Preparing for a faster Firefox

Over the course of the next year, there are many exciting features being brought to Mozilla Firefox, particularly in the aim to improve the browser’s performance. Most notably is project Quantum, which is Mozilla’s new web engine. What makes this interesting is that its using the Servo browser engine, which is being developed in Rust. This allows it to easily adopt parallel processing constructs which can improve performance, particularly for users with multi-core CPUs (mostly everyone). An excellent overview of the development and current status of this back-end can be viewed here. While this major update is still many months away from public stable release, there are a few things to be done in the mean time, in preparation for this.

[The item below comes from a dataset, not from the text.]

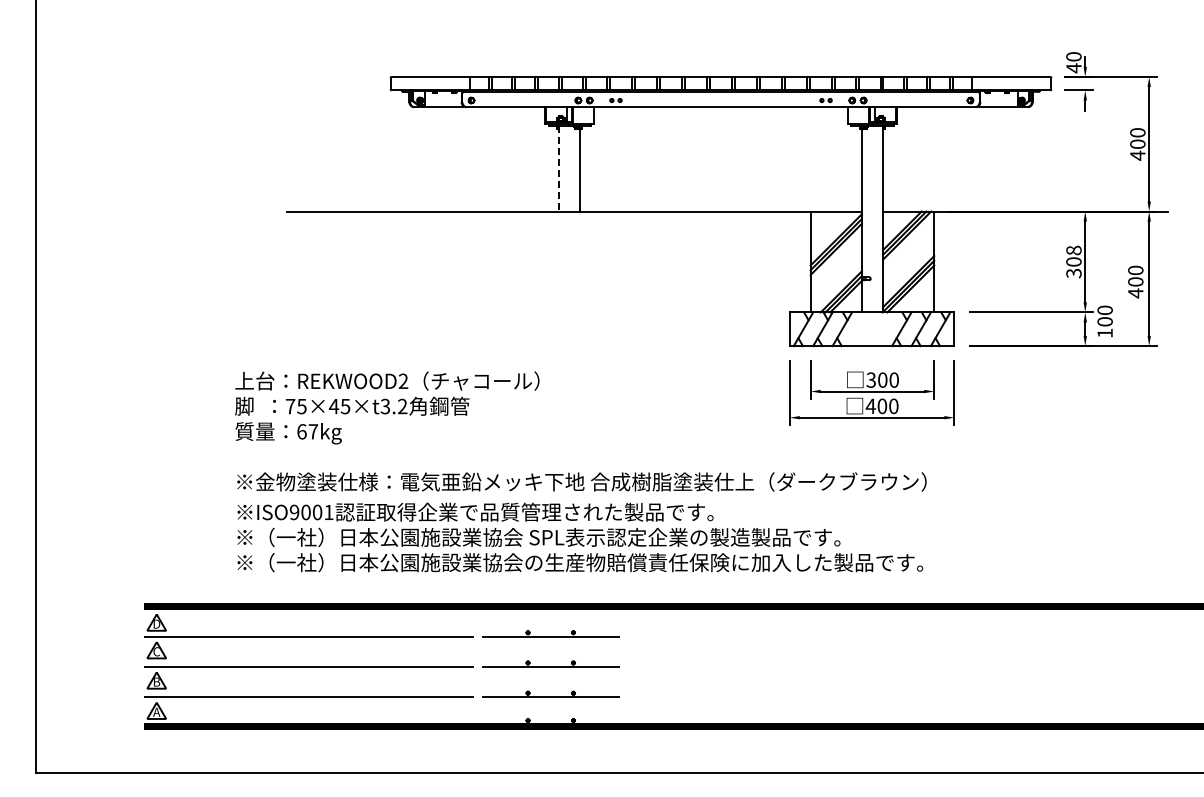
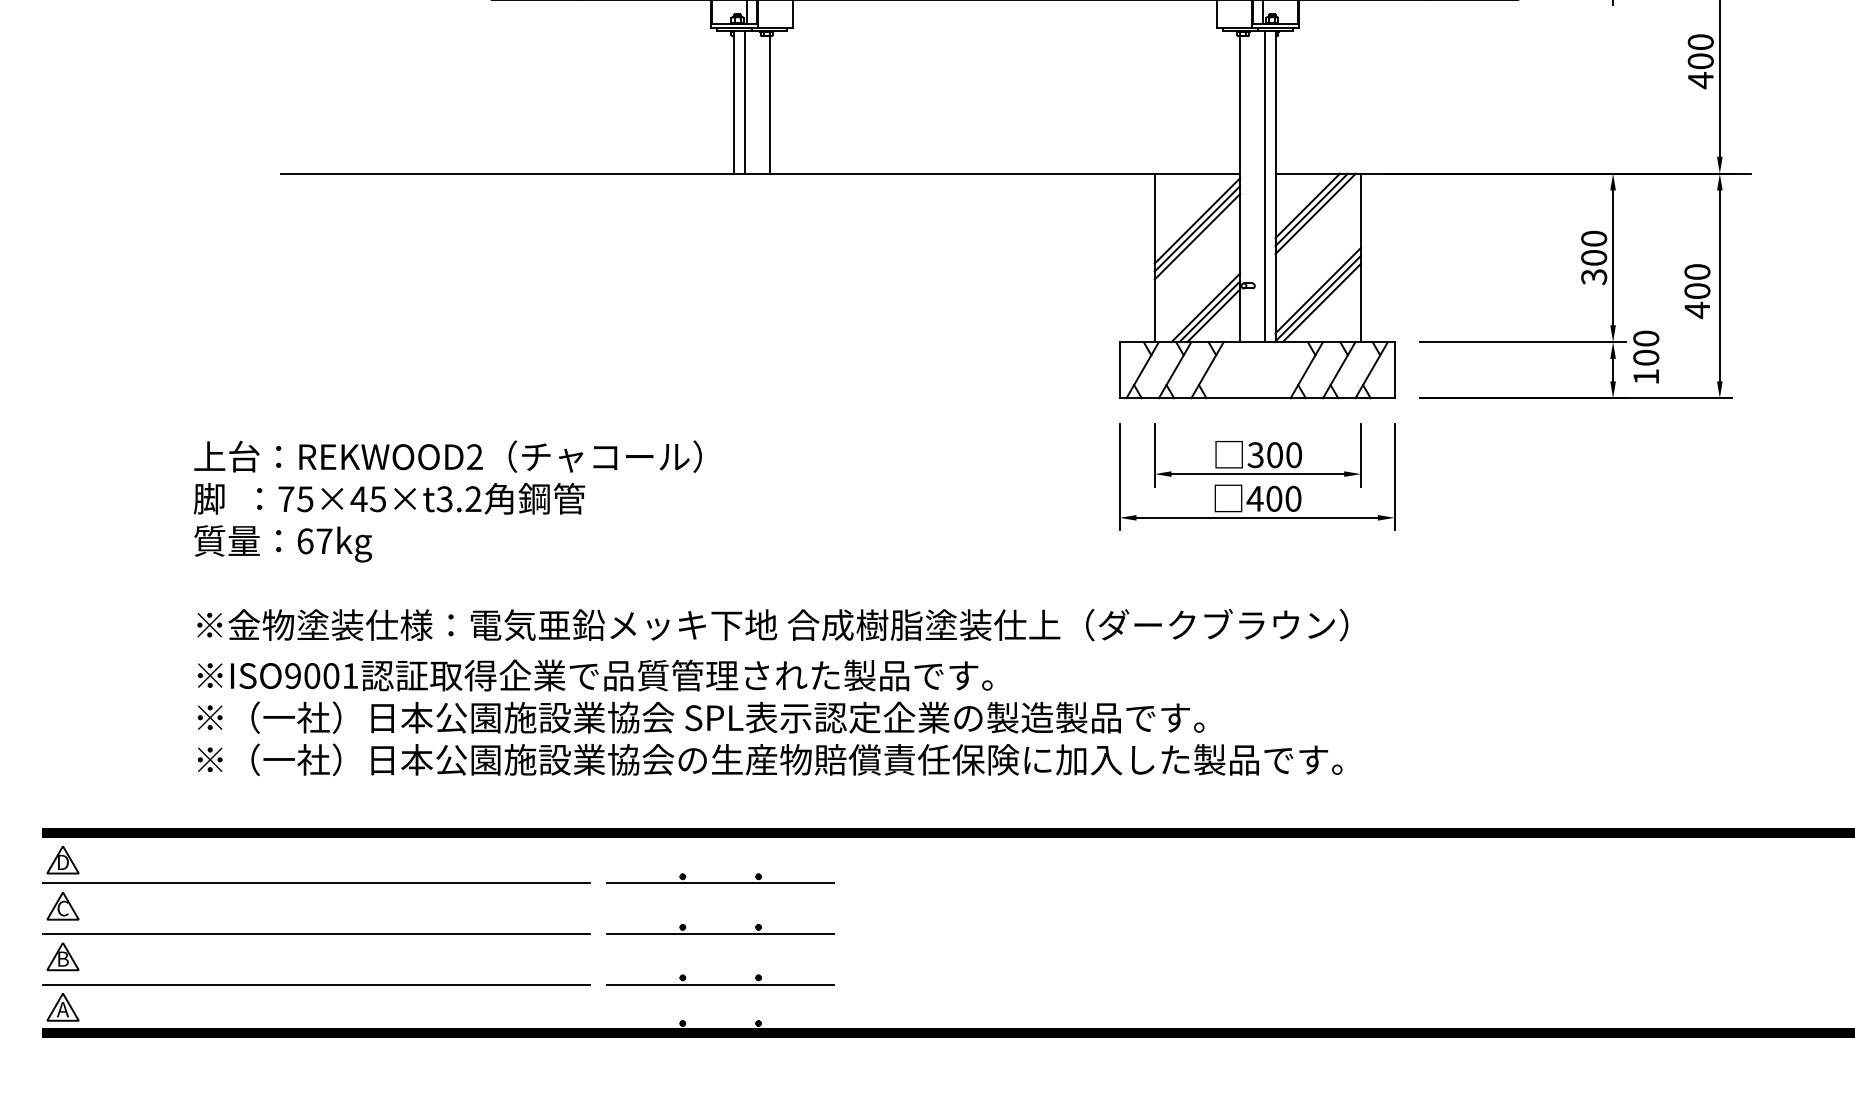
line: (558, 168) -> (733, 101), dashed -> solid
line: (565, 168) -> (745, 101), added
line: (876, 219) -> (1264, 186), added
text: (1073, 250) -> (1593, 238), 308 -> 300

Multiprocess, already a thing?

Although it is not generally well known, Firefox has already landed an update to allow multiprocess execution, known as Electrolysis, or e10s. The main reason this is somewhat secret is that it is not enabled for everyone. As of the recent release of Firefox version 50, the feature is being enabled automatically for approximately 12% of active users, most notably those with fresh installations of the browser. While many more users will enable it manually, there is a reason it is not enabled by default: Add-ons. The e10s project, in order to successfully allow the browser to run in multiple processes, broke up different components which are expected to mostly run independently. The problem here, is that the original API for development of add-ons was not designed for this. As a result, many of the thousands of add-ons for Firefox are not compatible (or at the very least may break) with multiprocess.

Status of add-ons

According to the road-map, by the release of Firefox 51 (late January 2017), it is expected/assumed that all installed add-ons are multiprocess compatible, unless explicitly flagged as otherwise. While this does not mean the feature will be enabled by default, it is expected more and more users will be using it (or at least desire to do so). In order for this to occur smoothly, existing add-ons must have one of the following occur:

  • Implement or adapt functionality to support multiprocess
  • Flag itself as multiprocess compatible
  • Flag itself as multiprocess incompatible

Sadly, as of this posting, Mozilla reports approximately 10% of add-ons have complied with this. The remaining 90% are considered to have unknown compatibility. While some of these are very likely to have no issues with multiprocess, others will have strange and undesired behaviour, or simply not function.

Supporting the developers

There are a few reasons as to why add-ons do not yet comply with the new standard, including:

  • The developer is currently implementing e10s support
  • The developer is not aware of the required change
  • The developer has abandoned the project

Unfortunately, due to the free (and generally open source) nature of add-ons, it comes as no surprise that developers have discontinued support, or at least infrequently update their add-ons. As for ones still being maintained, it’s important that the community support the developer, and here are my recommendations to assist:

1. Check compatibility status

Mozilla has already released a handy add-on of their own, to check if currently installed ones are compatible with multiprocess, amongst other things. Along with this, they have a public list of the most popular (1000?) add-ons, with their statuses indicated, found here. If all of your installed add-ons are compatible, then you’re good to go, and e10s should be fully functional if enabled. As for ones listed as not compatible, more steps should be taken.

2. Check add-on development

With add-ons marked as not compatible, it’s important to notify the developer about the needed change. Before doing this however, one should first check the development status of the add-on, such as info on the add-on’s webpage. Personally, I found many of them to be several years without an update, and with no indication of future support. These instances can be considered abandoned add-ons. After checking any comments posted, and optionally adding one, it’s recommended in these cases to search for alternates. I was surprised to find many of the ones I use had near duplicates, and some direct forks to provide new updates.

As for ones which appear to still be actively maintained, there are two things to check. Firstly, browse the comments to see if another user has inquired about e10s support. Equally, check the add-on’s listed support website. These are generally 3rd party sites or source-control pages, many of which allow comments to be left, and bugs to be reported. If no e10s mentions are found there either, a post should be made. It’s more likely a developer will see this on a bug tracker or source control website then in the add-on website comments section.

3. (Optional) Test e10s compatibility

For those wishing to dabble and experiment, e10s may be manually enabled as indicated on the Electrolysis webpage, and is already enabled in nightly and beta builds of Firefox. By testing existing add-ons with the feature enabled, it’s possible to give a developer a more detailed description of work needed to be accomplished (if any). It’s equally possible the add-on is already compatible, and just not flagged as such.